E é precisamente entre ambas que o filme se divide, em duas partes que recebem o nome de cada uma delas. A primeira, "Justine", retrata a cerimónia e a festa de casamento de Justine (Kristen Dunst num desempenho formidável), num momento de drama familiar onde sobressai a oposição entre a impulsividade e o carácter depressivo e auto-destrutivo de Justine e o rigor e o auto-controlo de Claire (Charlotte Gainsbourg), num cenário humano que tenta (em vão) compensar a sua vacuidade através da ostentação. As diferenças suscitam o conflito entre ambas, mas curiosamente são um ponto de união entre as duas irmãs nomeio de uma família disfuncional. Na segunda parte, intitulada "Claire", Justine cede por fim à depressão, e é Claire quem vai tomar conta dela enquanto o planeta Melancolia se aproxima da Terra - com John (Kiefer Sutherland), o marido de Claire, a garantir que o planeta passará pela Terra sem risco de colisão. Aqui dá-se uma inversão curiosa de papéis, entre uma Justine a sair progressivamente da sua depressão (ou a aprender por fim a viver com ela) e a aceitar de forma surpreendentemente estóica e controlada o fim da Humanidade quando se torna evidente que os planetas vão de facto colidir, e uma Claire a perder o auto-controlo e a mergulhar numa loucura induzida pelo desespero.
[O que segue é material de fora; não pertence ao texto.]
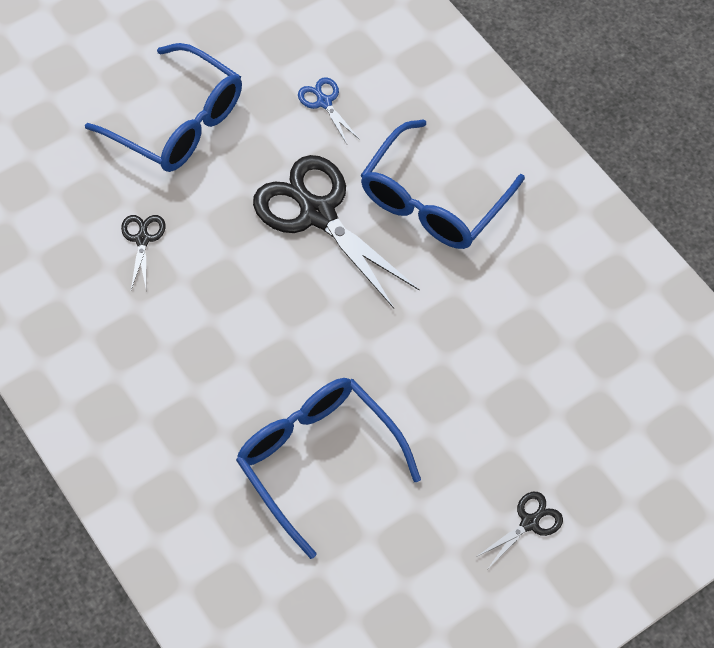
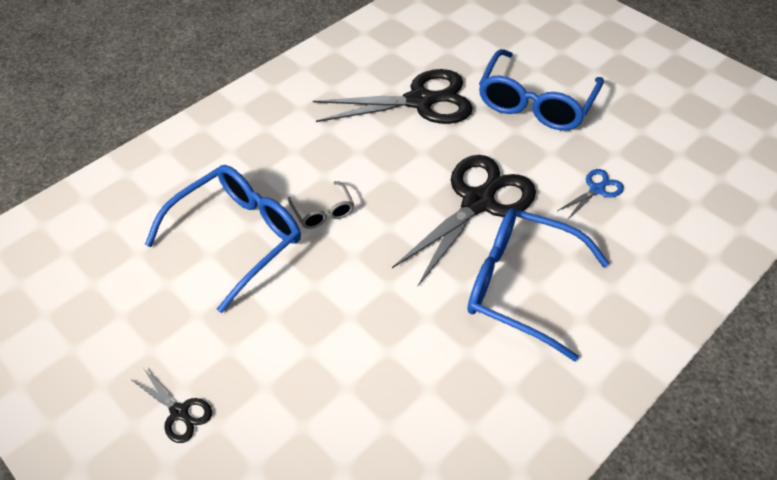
camera: 80 degrees right, 10 degrees down
(142, 239) = (421, 101): black scissors -> black scissors, size x2.22
(299, 367) = (323, 212): none -> grey glasses

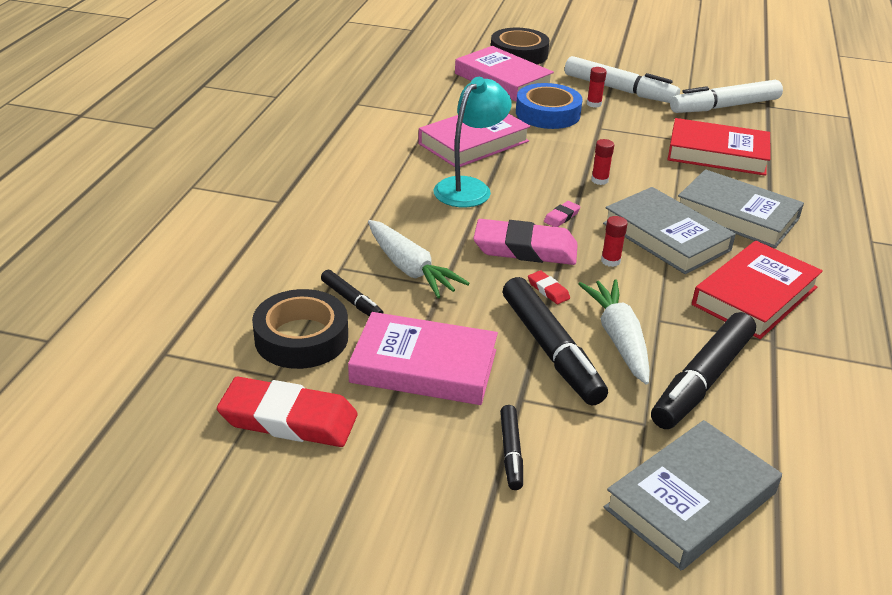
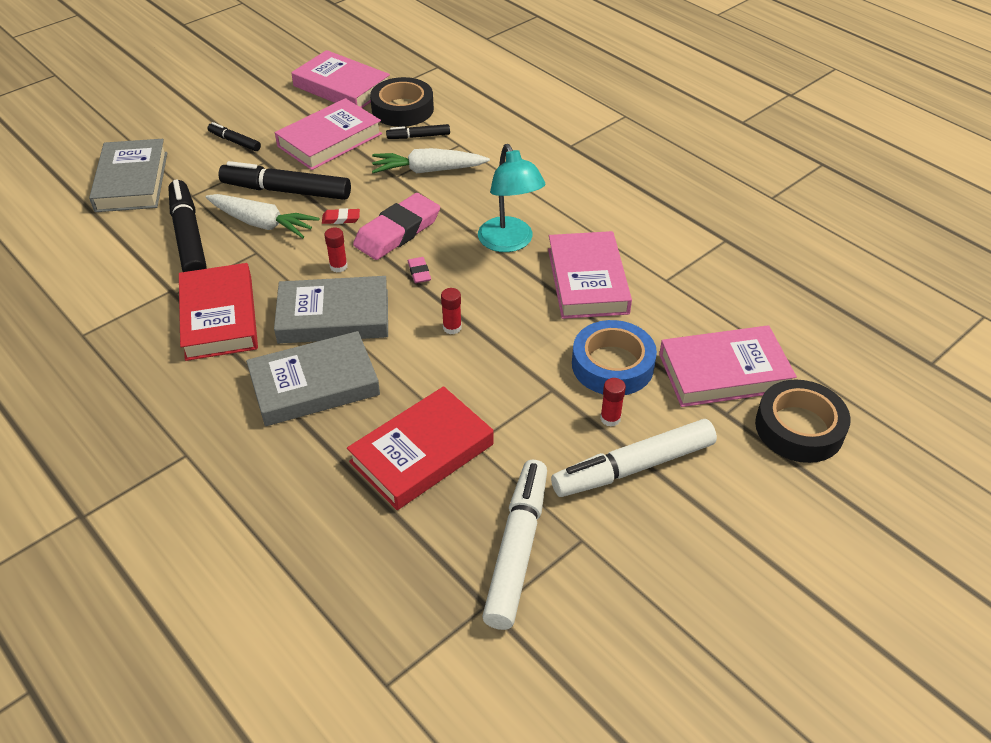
camera: 125 degrees right, 10 degrees up
(288, 419) = (342, 87): red eraser -> pink book

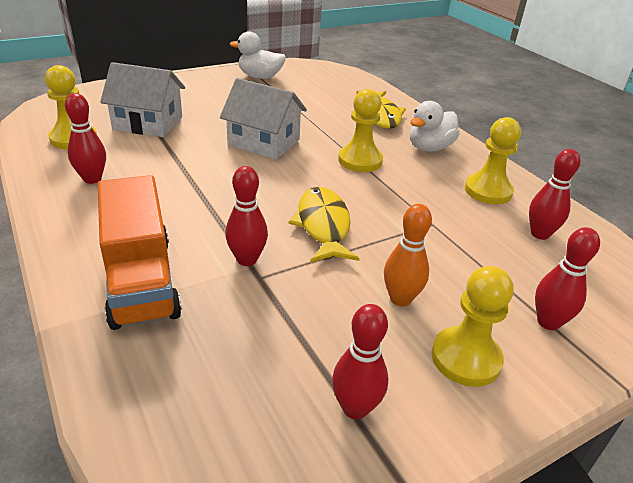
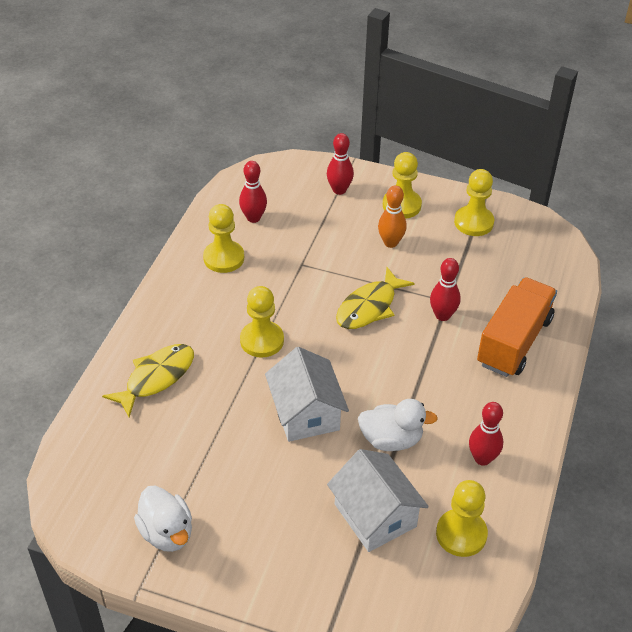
camera: 130 degrees left, 10 degrees up
(355, 408) = (473, 222): red bowling pin -> yellow pawn
(429, 148) = (188, 316): white duck -> white duck (391, 440)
Este drama familiar é pautado por uma banda sonora formidável (Tristão e Isolda, de Wagner), que contribui de forma subtil mas decisiva para a atmosfera criada por Lars Von Trier - cada vez mais opressiva à medida que o fim se aproxima e sabemos nada poder ser feito para o evitar. Entrar em Melancholia induz uma sensação difusa de desconforto, uma angústia permanente que extravasa as imagens de grande beleza que Von Trier recria até ao último momento. Pessoalmente, a única experiência que tive do género foi quando li Childhood's End, de Arthur C. Clarke - que, não por acaso, é o meu livro de ficção científica preferido. Vi Melancholia no cinema, em Dezembro, e no momento em que o filme acabou, ninguém se moveu - durante longos minutos rolavam os créditos, e o público permaneceu sentado, em silêncio, sem desviar o olhar da tela. É possível que nem todos tenham gostado do filme - aliás, é muito provável que metade da audiência tenha detestado Melancholia. Mas ninguém lhe ficou indiferente. 9.5/10


[Que um filme deste calibre tenha sido praticamente posto de parte devido às declarações idiotas de Lars Von Trier numa conferência de imprensa só demonstra (como se ainda houvesse dúvidas) a estupidez reinante no meio cinematográfico.]

2 comentários:

Rita Santos disse...

Lars von Trier is not really my cup of tea mas um dia tentarei ver este filme.

joão campos disse...

Foi o único filme dele que vi até hoje. É formidável - e a Kristen Dunst tem aqui o melhor papel da sua carreira desde "Interview With a Vampire".